Roman bath - Village of Bath, Great Britian
Romans bath at Bath,
one room among many

Being such accomplished engineers, the Romans get credit for developing the springs although this was a sacred site for the Celts almost a thousand years earlier. But for all their Roman expertise, even at the sacred Bath, the occasional passing critter managed to leave a paw print or two in the tile.

Ancient Roman bath, Britian
Swami and Minerva enjoying a Roman bath


The Verulamium Museum, St. Albans

And, of course, the brilliance of the capstone is that the arch needs no mortar yet will stand for a thousand years.


6 comments:

Roy said...

Very cool. It was not lost on me that your history lesson reached back at least, like, ten times farther than my explanation of the naming of Kansas City, Kansas, (and was proportionately more entertaining.) I enjoyed seeing the paw prints in the tile--looks like his claws needed trimming--and I'm afraid I rather liked the gloomy cemetery.

asha said...

Who cares if Kansas isn't as old as Canterbury.
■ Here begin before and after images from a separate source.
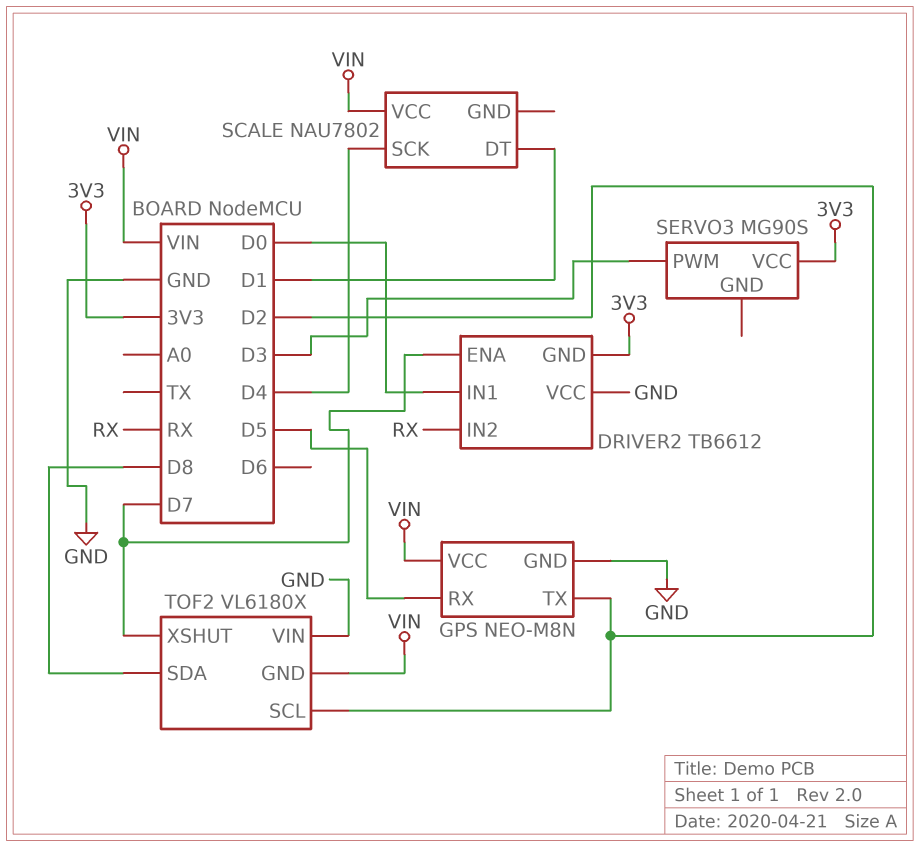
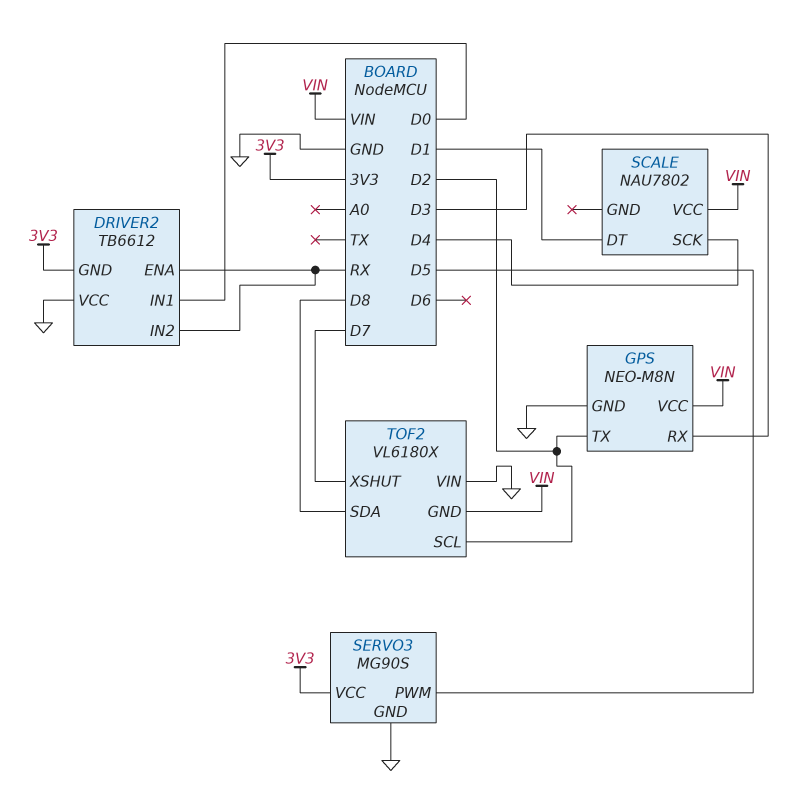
DRIVER2 pin ENA: D7 -> RX
GPS pin RX: D5 -> D3
SERVO3 pin GND: none -> GND
SERVO3 pin PWM: D3 -> D5

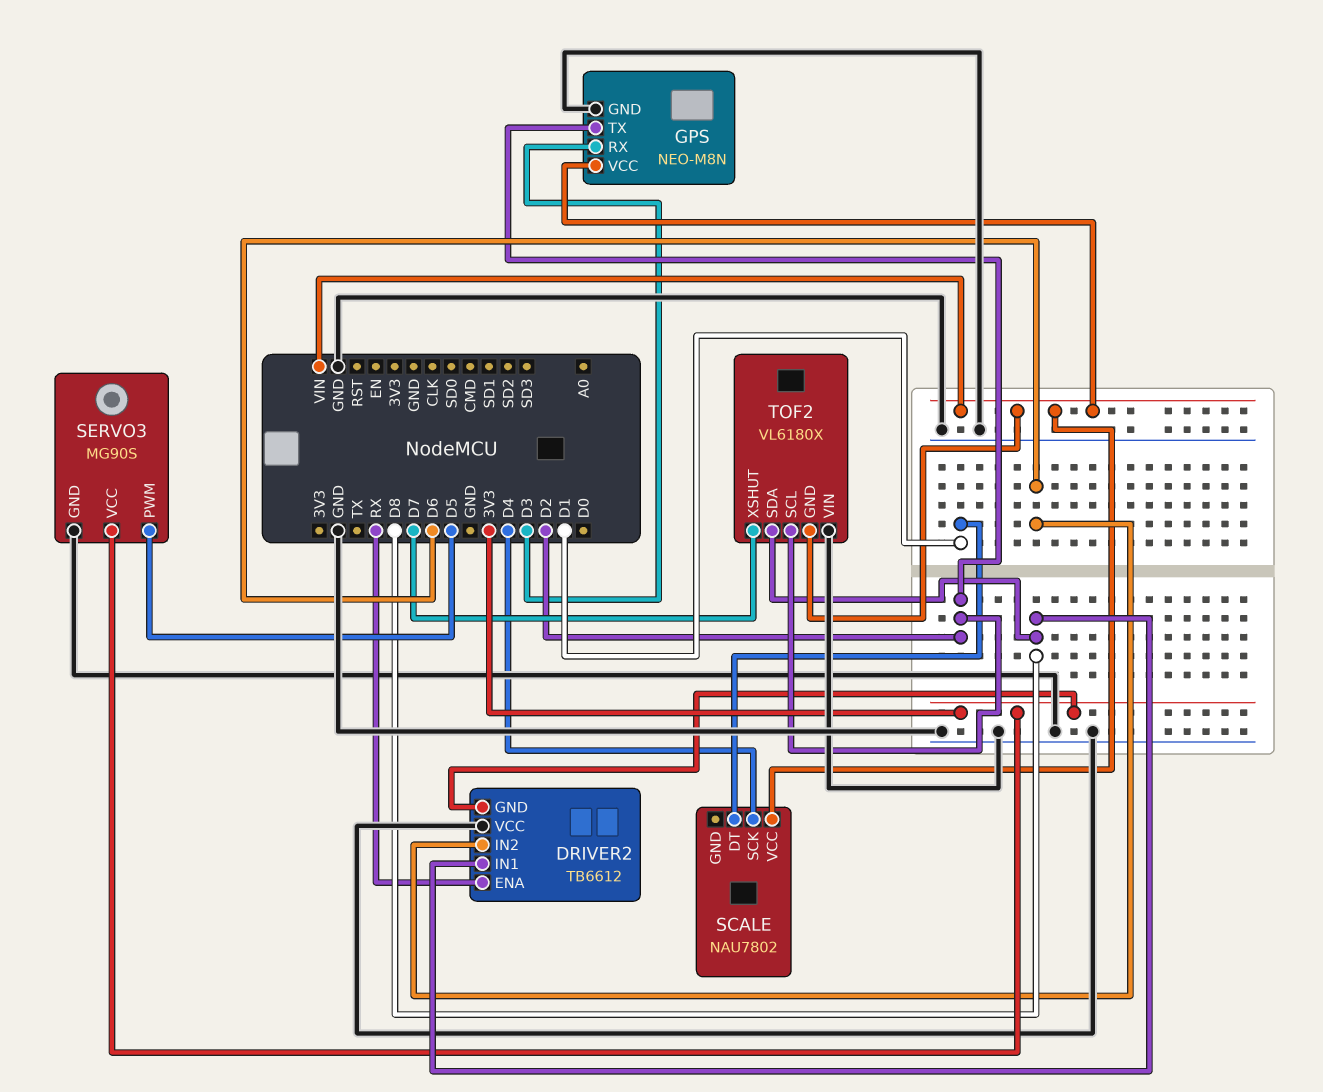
DRIVER2 pin IN1: D0 -> D8
DRIVER2 pin IN2: RX -> D6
In America we don't have history, we make history.

Btw, thanks a lot, as though I have nothing else to do, I won't say "better" because that is open to debate BUT..... your comment about the Roman dog need a nail trim got me reading the history of nail care this morning. Seems one form of nail clippers or another has been around for millennia though I suspect most Roman dogs didn't much benefit. Then, of course, Americans started patenting nail clippers and "new and improved" clippers in the 1800s.

I am delighted to hear you liked the photos from Abney Cemetery but not surprised as you are known for your highly refined sensibilities.

Roy said...

"as you are known for your highly refined sensibilities."

Fuk'n A, Bubba.

Don said...

Would love to visit that cemetery. I've been to Bath and most enjoyed imagining the cultural shifts from Celtic to Roman as one pagan system of belief overtook another. Roman Britain has always appealed to me as a place of slow but continual change. And of course, for awhile, peace ( such as it could be in those days).

asha said...

I think the cultural shifts are the best part of all this, and seeing how things live on, in altered forms.

If you like cemeteries, I'm sure you'd love this one. Of course, it's not in any way as significant, but it's weird like Chernobyl or the ruins of Detroit.

Roy said...

While I'm thinking of it, if, unlike me, you have time to read novels, I am working my way through a good one: The Historian, by Elizabeth Kostova. It is a vampire novel (I'm half way through) but the reason I mention it here is that it is very much like a travelogue. The main character is the daughter of an ambassador of sorts. They live in Amsterdam, but travel all over Europe, and notably, for the story, Istanbul. The descriptions are just this side of lavish, and very evocative and very good, and I suspect extremely accurate. I'm enjoying it quite a bit, in the same way I enjoy your blogotravologorama.